Çin

Dr. Hakan ÇINAR
Dr. Hakan ÇINAR SIRADIŞI [email protected]

Üç gün önce aniden ortaya çıkan Çin hisse senetlerinin düşüşü ve çöküşünün, ülkemiz dahil pek çok dünya borsasına sıçrayan çöküş, pek de kolay etkisini ortadan kaldırmayacak gibi görünüyor. Şanghay Bileşik Endeksi, ikinci gün de düşüşünü sürdürerek günü yüzde 7.63 düşüşle ve 2,964.97 puandan kaparken, devam edegelen bu düşüşlerin dünya borsalarına etkisi yüzde 5 ile yüzde 10 arasında yansıdı.

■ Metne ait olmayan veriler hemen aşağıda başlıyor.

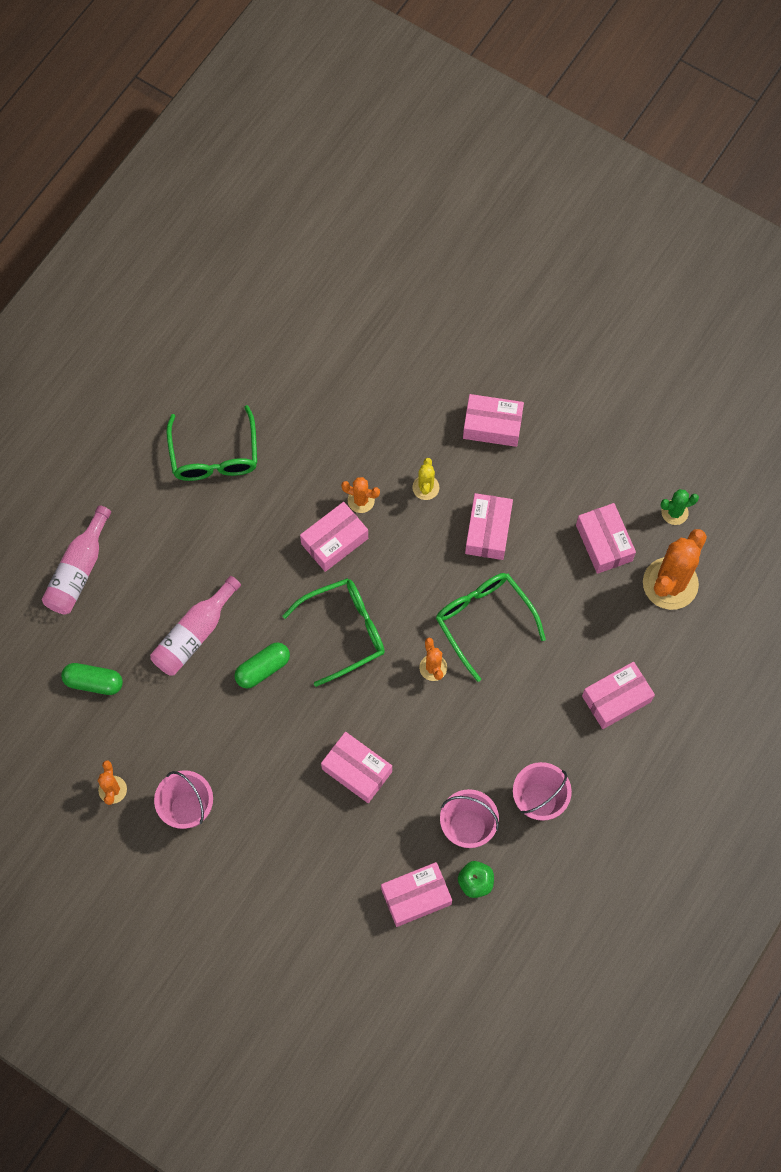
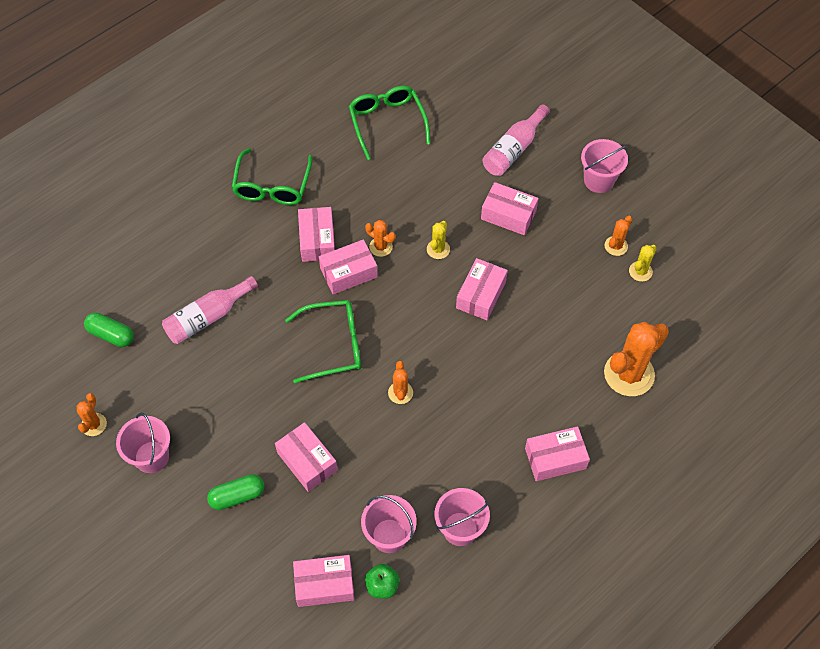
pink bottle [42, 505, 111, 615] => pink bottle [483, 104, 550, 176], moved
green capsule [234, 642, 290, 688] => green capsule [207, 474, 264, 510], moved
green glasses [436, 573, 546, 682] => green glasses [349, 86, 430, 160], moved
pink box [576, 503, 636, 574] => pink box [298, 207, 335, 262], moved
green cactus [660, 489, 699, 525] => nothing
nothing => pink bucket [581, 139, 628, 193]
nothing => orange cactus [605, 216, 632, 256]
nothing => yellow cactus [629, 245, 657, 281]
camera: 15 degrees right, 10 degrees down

Peki Çin’deki bu hareketlenme nasıl oluyor da, tüm dünyaya bu denli etki ediyor ve nasıl oluyor da, navlunları dibe vurduracak kadar etkiye mahal verebiliyor. Çin’e biraz göz atalım öncelikle. Çin Halk Cumhuriyeti’nin kurulduğu 1949 yılından beri Çin ekonomisi hızlı gelişme kaydederken bugün dünyanın ikinci büyük ekonomisi haline geldi. Dışa açılma politikaları ile birlikte 1978 yılından bu yana ekonomide her yıl yüzde 9’u aşan büyüme hızı yakalayarak, 2003 yılında gayri safi milli hasılada dünyada 6. sırada yer aldı. 2003 yılının sonuna kadar Çin’in kişi başına düşen gayri safi milli hasılası 1000 ABD dolarını geçti. Dış ticaret hacmi İngiltere ve Fransa’yı aşarak ABD, Japonya ve Almanya’dan sonra dünyada 4. sırada yer aldı. Bugün ise, ikinci sırada yer almakta. Ülkede halen piyasanın dışa açılması büyüyor, yatırım çevresi gelişiyor, finans sisteminin reformu da istikrarlı bir doğrultuda ilerletiliyor. Bugün dünyada 220’den fazla ülke ve bölge Çin ile ticaret bağlantısı kuran bu dev ülke ile; Japonya, ABD, AB, Hong Kong Özel İdari Bölgesi, ASEAN, Kore Cumhuriyeti, Taiwan eyaleti, Avustralya, Rusya ve Kanada, en büyük 10 ticaret ortağı olarak sahnedeki yerlerini aldılar. 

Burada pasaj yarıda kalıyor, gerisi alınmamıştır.